Kure’s work examines the act of drawing from technical, conceptual, and material perspectives. Her collages appropriate imagery from systems of knowledge production (ethnographic publications, auction catalogues, fashion magazines, and colonial photographic archives) to establish a framework for investigating line and drawing. Through cutting and tearing, Kure links fragmented ideas and images, and upends traditional foreground/background relationships. In her oil paintings, Kure captures the essence of her subject through swift gestures and elemental forms.
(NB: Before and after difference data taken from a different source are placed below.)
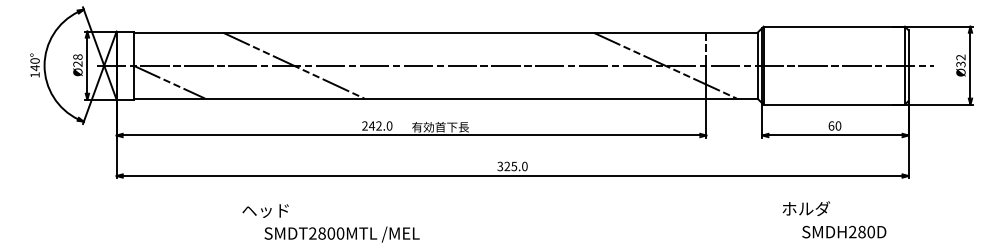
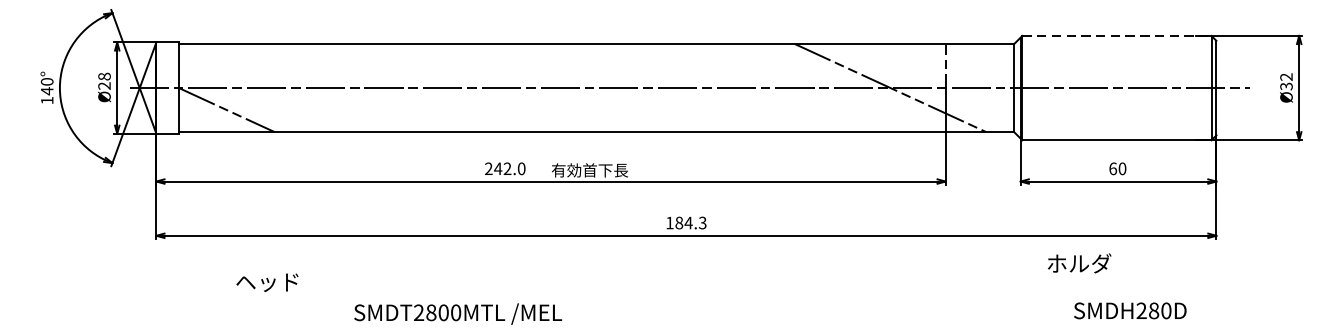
line: (834, 26) -> (1117, 35), solid -> dashed
line: (293, 65) -> (393, 87), removed
text: (512, 166) -> (686, 223), 325.0 -> 184.3
text: (805, 208) -> (1078, 263), moved
text: (265, 210) -> (267, 281), moved

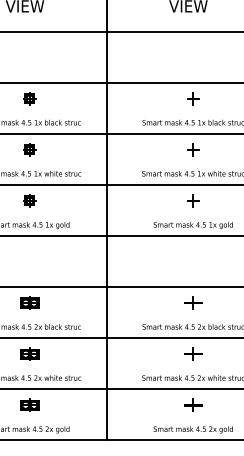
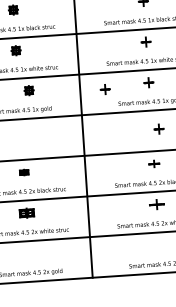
part: (29, 200) -> (28, 90), moved
part: (138, 205) -> (105, 89), added
part: (202, 259) -> (159, 128), added
part: (29, 302) -> (23, 172), size x0.6
part: (193, 302) -> (154, 163), size x0.7
part: (29, 404) -> (29, 253), removed
part: (193, 404) -> (159, 244), removed

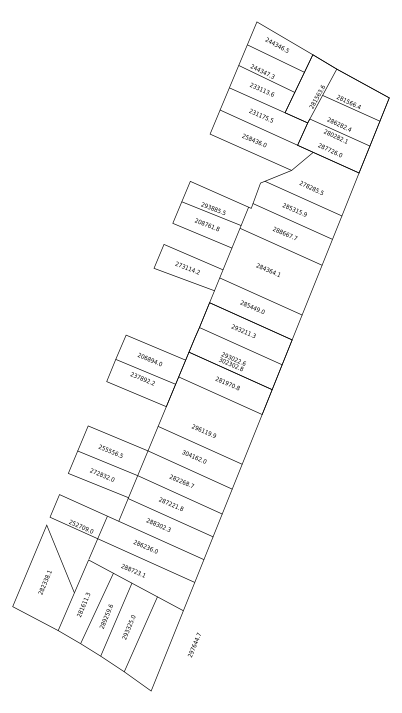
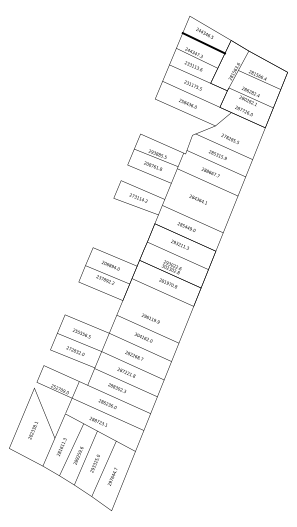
line: (275, 58) -> (203, 43), added
text: (194, 644) -> (112, 476), moved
In Script, Kure references quilting and patchwork as a corollary to the production of indigo and its historic relationship to market and labor, particularly to chattel slavery. These materials are treated with a deliberate intensity—wrung, marked, and scarred—treating the medium itself as a body. By considering the body as a communicative device, Kure's markings coopt script, text, and graffiti reminiscent of Vai (Liberia), Bamun (Cameroon), and Nsidibi and Uli script and body painting. Kure transforms these textiles to speak to the effect of power willed over objectivized bodies.

 


 

 (L) Marcia Kure, Script, 2023, Indigo and acrylic on canvas, 72. 48 in. (R) Marcia Kure, For Ruth and Aisha, 2023, Collage on paper, 18 x 12 in.


 

 Obiora Udechukwu and Marcia Kure engage in a dynamic artistic dialogue, exploring the significance of drawing and lines within their distinct cultural contexts. Reflecting on her formative years at university, Kure recalls Udechukwu's pivotal questions: "Why do you draw the way you do? What does line mean to you?" This inquiry prompted Kure to embark on a journey to discover her artistic voice, tracing her path back to the histories of drawing that shaped her artistic and cultural identity. Kure's recollection of her university experience under Udechukwu at Nsukka underscores the influential roles of educators: “Udechukwu’s questions set me on a path that has spanned over 30 years. He was the kind of teacher that nudged you to find for yourself new ways of understanding what specific studio processes and artistic concepts mean to you and how you might use them to connect to something much larger than yourself.”